▶ WHAT THE TASK REQUIRES
Will you write out the data exactly, excluding every picture?

▶ DATA RECORDS
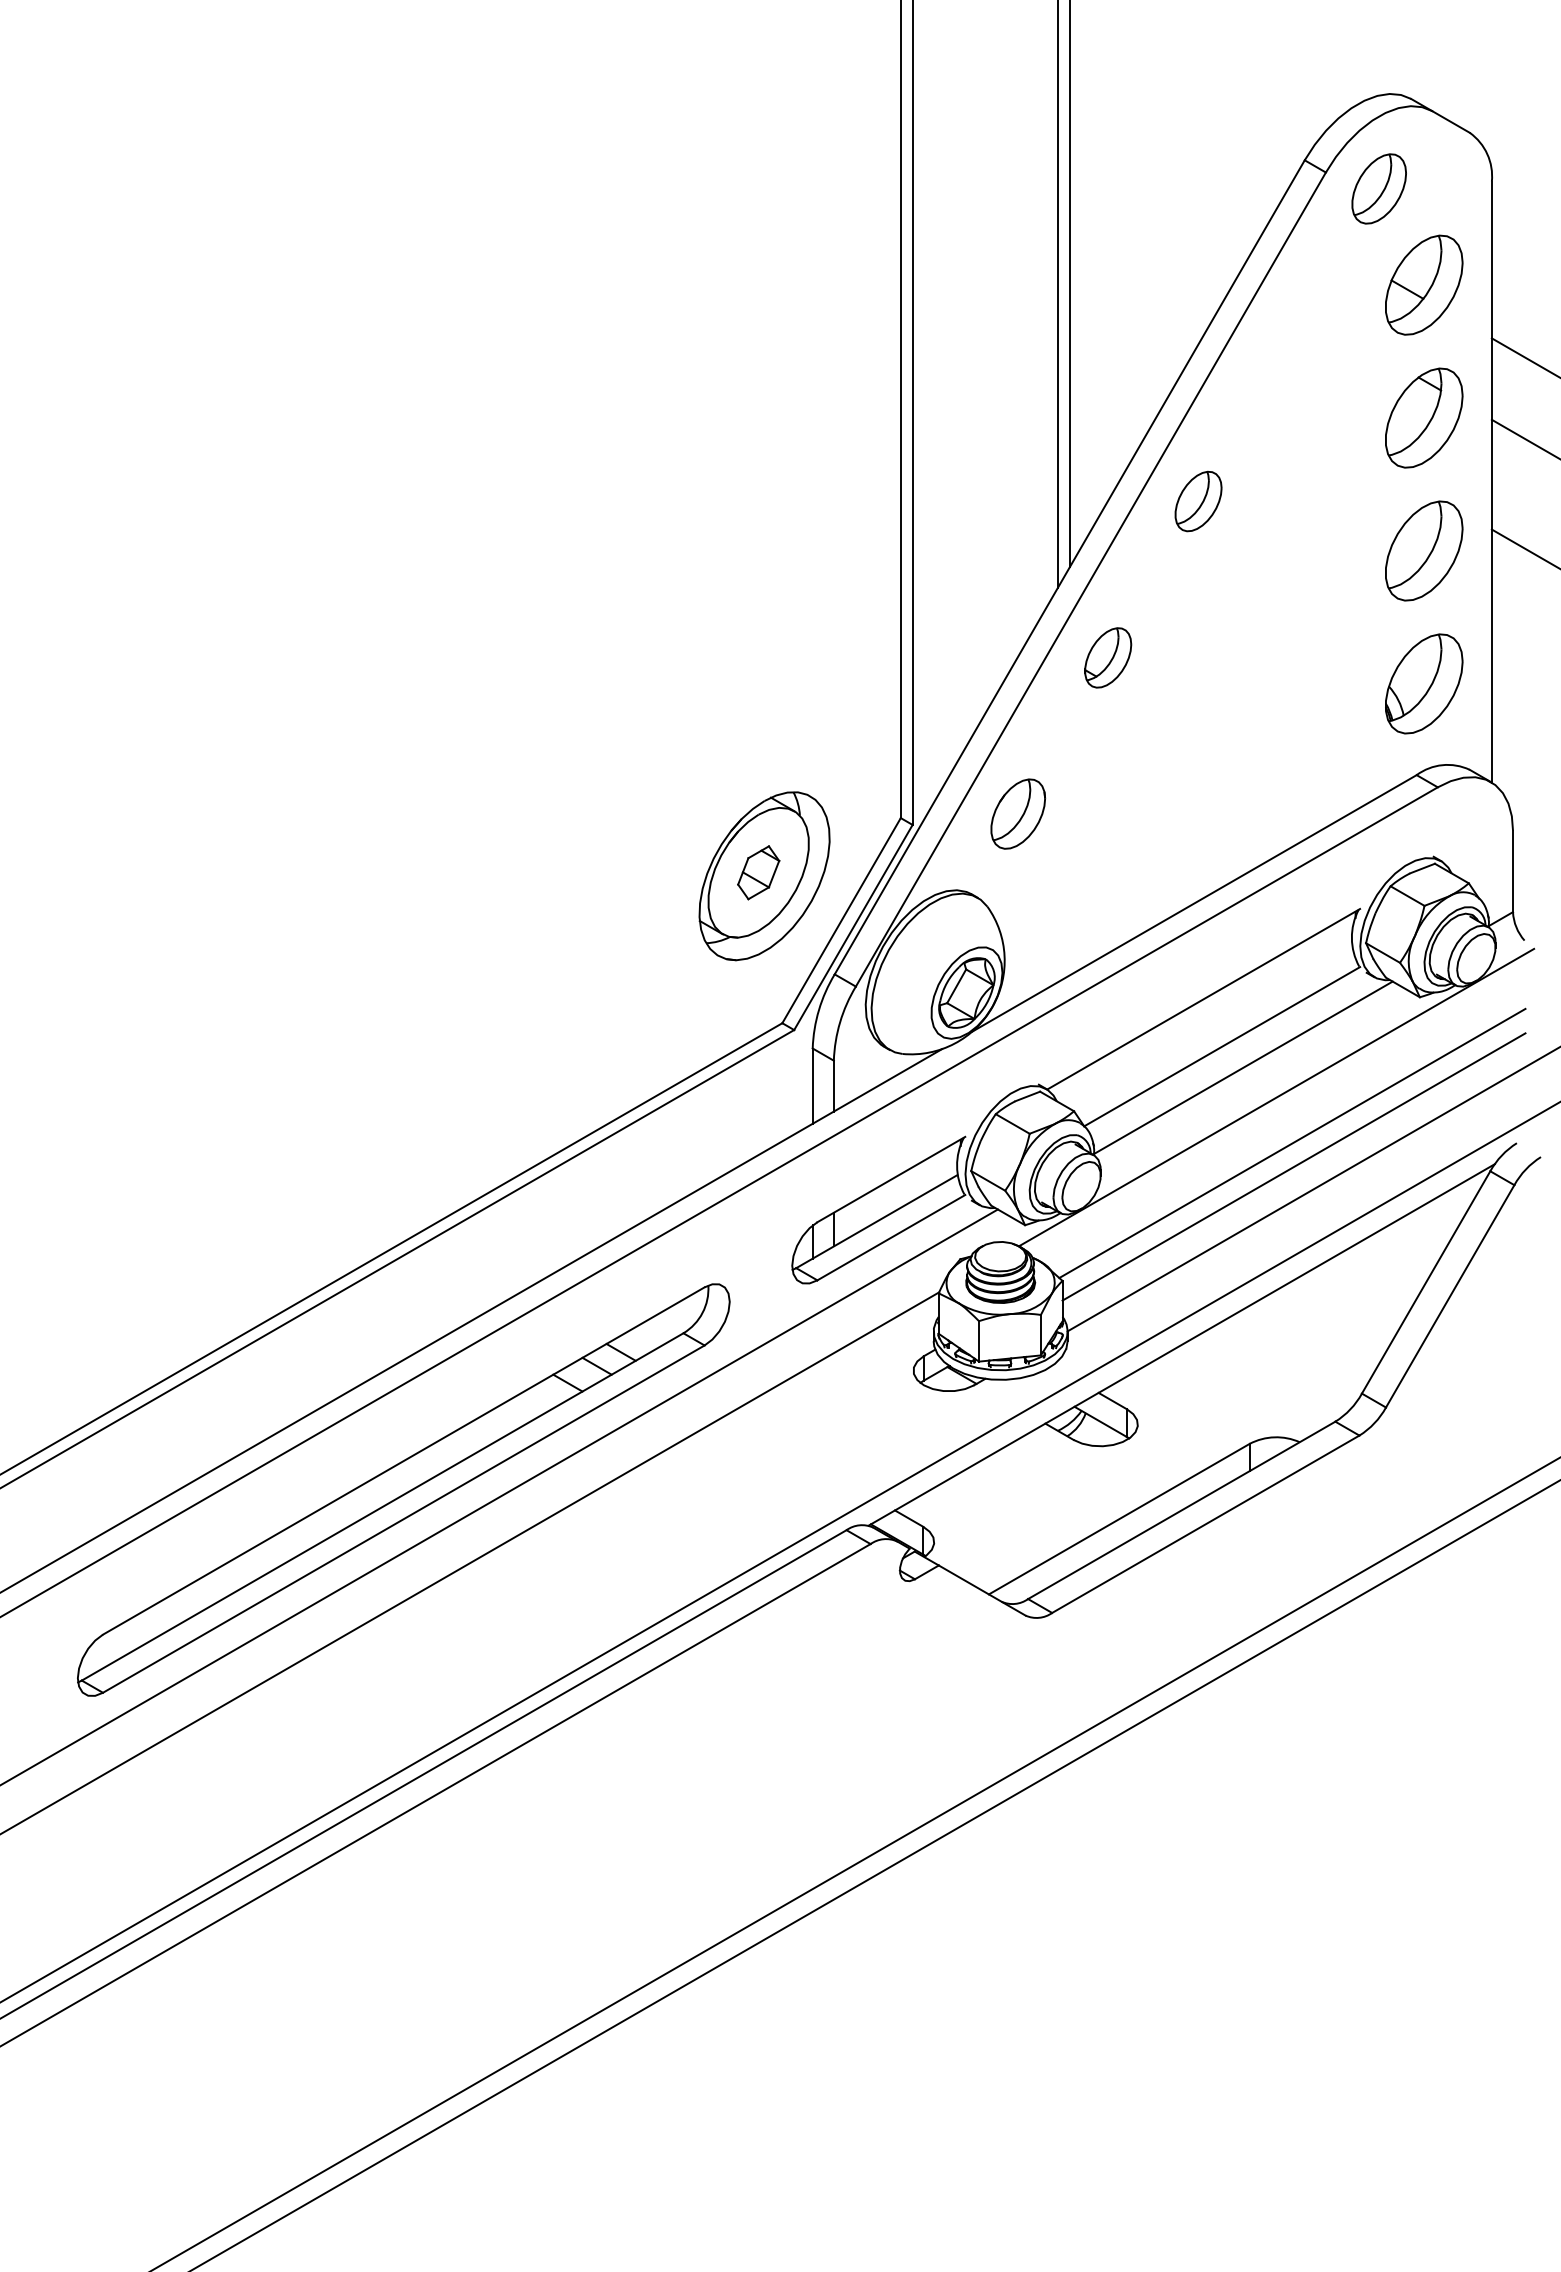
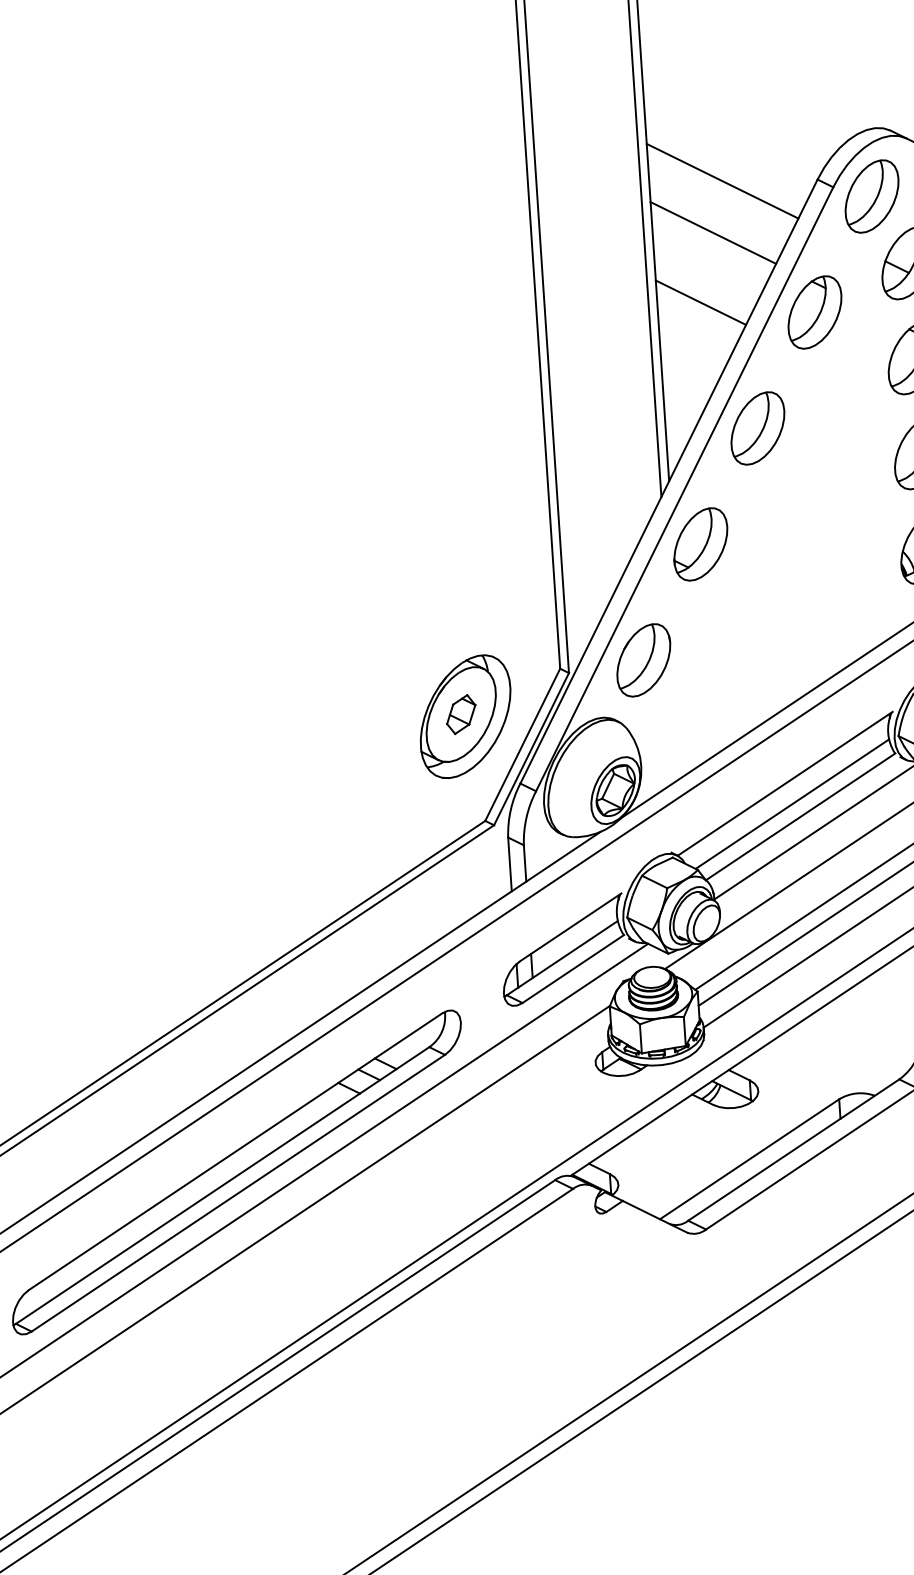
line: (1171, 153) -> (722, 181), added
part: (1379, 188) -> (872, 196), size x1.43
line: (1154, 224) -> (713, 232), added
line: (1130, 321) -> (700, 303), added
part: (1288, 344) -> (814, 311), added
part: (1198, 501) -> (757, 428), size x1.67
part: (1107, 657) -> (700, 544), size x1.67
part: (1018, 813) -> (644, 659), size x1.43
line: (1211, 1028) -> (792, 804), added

▶ RESPONSE TO THE TASK
line: (1171, 153) -> (722, 181), added
part: (1379, 188) -> (872, 196), size x1.43
line: (1154, 224) -> (713, 232), added
line: (1130, 321) -> (700, 303), added
part: (1288, 344) -> (814, 311), added
part: (1198, 501) -> (757, 428), size x1.67
part: (1107, 657) -> (700, 544), size x1.67
part: (1018, 813) -> (644, 659), size x1.43
line: (1211, 1028) -> (792, 804), added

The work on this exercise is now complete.